Attention based Temporal Binding Network

This is a framework to train single-modal and multi-modal networks for action recognition from videos using 2D CNNs with mid-level fusion. The backbone is same as the Temporal Binding Network. We provide a wide-range of configuration parameters which allow experimenting with various settings. The data sampling is done by segmenting action clips and then aggregating their scores to predict the final class over the whole clip. The framework is able to both synchronously and asynchronously sample the data during training.

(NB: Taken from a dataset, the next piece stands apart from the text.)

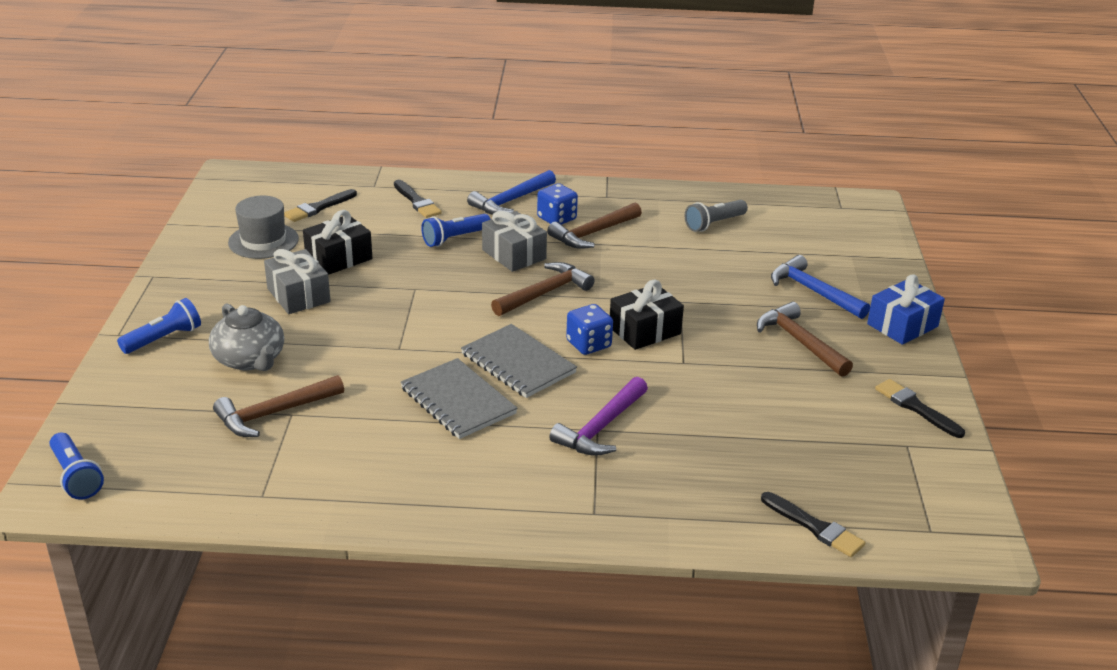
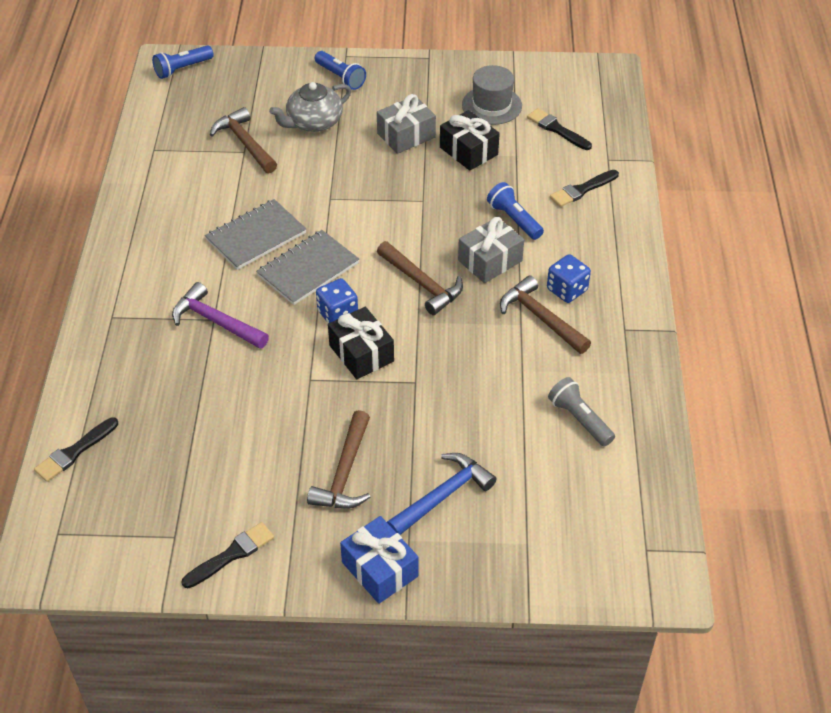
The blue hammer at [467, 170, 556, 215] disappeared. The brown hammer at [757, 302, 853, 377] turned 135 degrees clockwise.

For a more detailed overview, you can take a look at my Master Thesis titled "A Study of Audio effectiveness for Action Recognition from egocentric videos". The complete writeup can be found at thesis/Master_Thesis.pdf.

Getting Started

Clone the repo and set it up in your local drive

git clone


  1. Ubuntu 16x/18x (The framework has not been tested beyond these two systems.)
  2. Cuda 10.2
  3. Miniconda/Anaconda
  4. Install the required python environment via the instructions in


Setup the dataset in the below structure:

├── root
|   ├── video1
|   |   ├── img_0000000000.jpg
|   |   ├── x_0000000000.jpg
|   |   ├── y_0000000000.jpg
|   |   ├── .
|   |   ├── .
|   |   ├── .
|   |   ├── img_0000000100.jpg
|   |   ├── x_0000000100.jpg
|   |   ├── y_0000000100.jpg
|   ├── .
|   ├── .
|   ├── .
|   ├── video10000
|   |   ├── img_0000000000.jpg
|   |   ├── x_0000000000.jpg
|   |   ├── y_0000000000.jpg
|   |   ├── .
|   |   ├── .
|   |   ├── .
|   |   ├── img_0000000250.jpg
|   |   ├── x_0000000250.jpg
|   |   ├── y_0000000250.jpg
|   ├── audio
|   |   ├── video1.wav
|   |   ├── video2.wav
|   |   ├── .
|   |   ├── .
|   |   ├── .
|   |   ├── video10000.wav
|   ├── annotations
|   |   ├── annotation_file1.csv
|   |   ├── annotation_file2.csv
|   |   ├── .
|   |   ├── .
|   |   ├── .

Since we primarly work with the Epic-Kitchens 55, scripts are provided in preprocessing to automate this step on the Epic-Kitchens-55 dataset. Scripts to create symlinks from the visual frames and extract the audio from videos are included inside the directory. One can also setup their own dataset in the above format to use with the framework.

The dataset splits are done by providing the video names in separate train/validation files in the data directory. There are two splits for train and validation as "Seen" and "Unseen". The "Seen" set contains 14 videos held out for validation and the "Unseen" set contains all videos with person id "P_25" and above for validation.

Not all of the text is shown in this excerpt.